New report will reveal continuing impact of colonial-era lead pollution in Kabwe

A report by Action for Southern Africa (ACTSA) and Environment Africa Zambia about lead pollution in Kabwe, Zambia, will be launched on Thursday 23 October 2025 from 2.30pm to 3.30pm, in the Houses of Parliament at a launch for parliamentarians and members of the press.

19-25 October marks the World Health Organization’s Lead Poisoning Prevention Week, which this year stresses that there is ‘no safe level’ of lead and that action is needed to protect children.

The event will explore the colonial origins of the pervasive pollution in the world’s most toxic town, and its continuing environmental and medical impacts on women and children, drawing on environmental, medical and legal expertise and new case studies of mothers affected. It will examine who is to blame, the campaign for justice, and what legal and other routes can be used to hold corporations accountable.

This is ahead of a critical appeal hearing in South Africa on 3-4 November as part of a class action suit filed against Anglo American on behalf of 140,000 women and children in Kabwe.

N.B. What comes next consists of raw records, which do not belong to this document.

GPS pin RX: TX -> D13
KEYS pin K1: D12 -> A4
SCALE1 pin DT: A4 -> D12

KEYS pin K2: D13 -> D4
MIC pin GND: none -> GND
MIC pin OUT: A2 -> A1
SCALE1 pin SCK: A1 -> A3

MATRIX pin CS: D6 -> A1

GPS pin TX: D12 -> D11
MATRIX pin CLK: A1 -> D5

The panellists will include Dr Stephan Böse-O’Reilly, environmental and child health expert at the University Hospital Munich, and Richard Meeran, Partner at Leigh Day, who are working with Mbuyisa Moleele Attorneys, the South African Law Firm bringing the case.

BACKGROUND

Decades of exploitative mining during British colonialism made Kabwe, in Zambia, the world’s most toxic town and a UN-designated ‘sacrifice zone’. Since then, generations of women and children have suffered life-threatening lead poisoning. Even at low levels, lead can cause serious and often irreversible damage to organs and the neurological system. There is no safe level of lead for humans, and children’s developing bodies make them particularly affected. A 2018 study found that over 95% of children in the most affected townships had elevated blood lead levels, and half had levels requiring medical intervention.

The scale of this environmental health disaster has been evident for decades. Now, 140,000 women and children have filed a class action against mining giant Anglo American.  A class of 12 representative Claimants have instructed South African attorneys Mbuyisa Moleele and advised by UK law firm Leigh Day to bring the case against Anglo American plc, the London-headquartered mining giant. Although the class action was dismissed in 2023 by the Johannesburg High Court, the same judge has granted an appeal, to be heard on 3 and 4 November this year (livestreaming will be available).

 A public launch will be held at LSE Law School in London on 27 October.